2018/02/15更新
そうめんのカロリーや糖質が気になる!太る?痩せる?
そうめんは小麦粉を使って作る麺料理のこと。日本では夏の定番メニューとして人気が高く、家庭によっては大量の乾燥そうめんをストックしていることも。ただ、夏場が過ぎると消費量で減ることから、賞味期限を切らしてしまうこともありますね。今回はそんな、そうめんのカロリーや糖質を紹介します。
そうめんのカロリーは高め?太る?痩せる?
まずは、そうめんのカロリーから見ていきましょう。
種類 | カロリー(100gあたり) |
---|---|
そうめん(ゆであがり時) | 127kcal |
手延べそうめん(ゆであがり時) | 127kcal |
めんつゆ(ストレート) | 44kcal |
そうめんは乾燥状態のカロリーが紹介されることも多いですが、今回は分かりやすく茹でた後の数字で見ていきましょう。1人前のそうめんは乾燥した状態で100gほど。これが水分を含むことで約2.7倍に膨れますので、1人前はゆであがり時だと270gくらいになりますね。
つまり、そうめん1人前のカロリーは「127×2.7=342.9」で約343kcalとなります。ここにストレートめんつゆ100gが加わると、387kcalほどです。対して、成人男性が1食に摂取するカロリーの目安は600~700kcalと言われています。そう考えると、そうめんはダイエット中でも食べやすい食品かもしれません。

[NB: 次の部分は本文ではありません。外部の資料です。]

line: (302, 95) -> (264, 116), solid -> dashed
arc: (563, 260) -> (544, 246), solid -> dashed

ラーメンのようにこってりしたスープや、チャーシューなどの具材が無いのもいいですね。トッピングするにしても低カロリーなネギくらいのものでしょう。ただ、1人前では物足りず、おかわりをしてしまうような方は注意してください。
そうめんの糖質は?糖質制限ダイエット向き?
次に、そうめんの糖質を見ていきましょう。
種類 | 糖質(100gあたり) |
---|---|
そうめん(ゆであがり時) | 24.9g |
手延べそうめん(ゆであがり時) | 24.5g |
めんつゆ(ストレート) | 8.7g |
先ほど話したように、そうめん1人前は270gほどあります。つまり、そうめん1人前の糖質は「24.9×2.7=67.23」で約67.2gとなります。対してスタンダード糖質制限の目安が1食あたり糖質40g以下ですので、そうめんの糖質は高いと言えますね。1人前でも糖質制限の目安の1.5倍以上です。

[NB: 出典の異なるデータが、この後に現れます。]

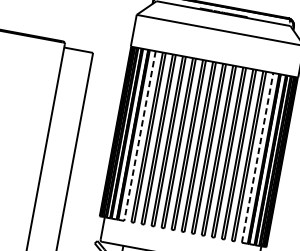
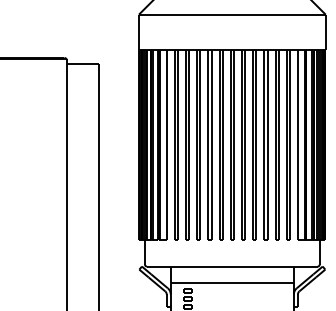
line: (139, 135) -> (166, 144), dashed -> solid
line: (257, 157) -> (297, 144), dashed -> solid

加えて、めんつゆも決して低くない糖質量。めんつゆを少し多めにしたり、そうめんを少し増やせば1人前で糖質80gもありえるかもしれません。ですので、糖質制限ダイエット中ならそうめんを避けることを推奨します。
量を減らせば食べられないこともないですが、そうめんは口当たりが軽く1人前ですら満足できるか微妙な料理です。そのため、半分などにすれば物足りなさを感じてしまうでしょう。ちなみに、そうめんの糖質が高いのは原材料が小麦粉だからだと思われます。
そうめんの脂質はどのくらい?
次に、そうめんの脂質を見ていきましょう。
種類 | 脂質(100gあたり) |
---|---|
そうめん(ゆであがり時) | 0.4g |
手延べそうめん(ゆであがり時) | 0.6g |
めんつゆ(ストレート) | 0g |
脂質も1人前の数字を計算してみると「0.4×2.7=1.08」となり、そうめん1人前の脂質が約1.1gと分かります。対して、脂質の摂取目安は1食あたり16~20gほどです。つまり、そうめん18人前食べたとしても目安内に収まります。めんつゆについてはほぼ脂質が含まれませんからね。味付けによる脂質過多の心配もないでしょう。
そうめんだけの食事はやめよう
今回の説明から、そうめん1人前であればカロリーオーバーの心配は少ないとお分かりいただけたでしょう。ただ、そうめんだけで食事を済ませるのはあまりおすすめしません。というのも、そうめんが含有する栄養素は限られています。
言ってしまえば、小麦粉の塊のような存在ですからね。豊富な栄養を含むはずもありません。そのため、そうめんだけで食事を済ませているとほぼ確実に栄養バランスが偏ります。栄養バランスの偏りは健康に悪影響を及ぼす恐れがありますので、なるべく野菜類と一緒にバランスよく食べるようにしてください。
野菜類なら低カロリーなものが多いため、そうめんと一緒に食べても何とか摂取目安内に収めることができるでしょう。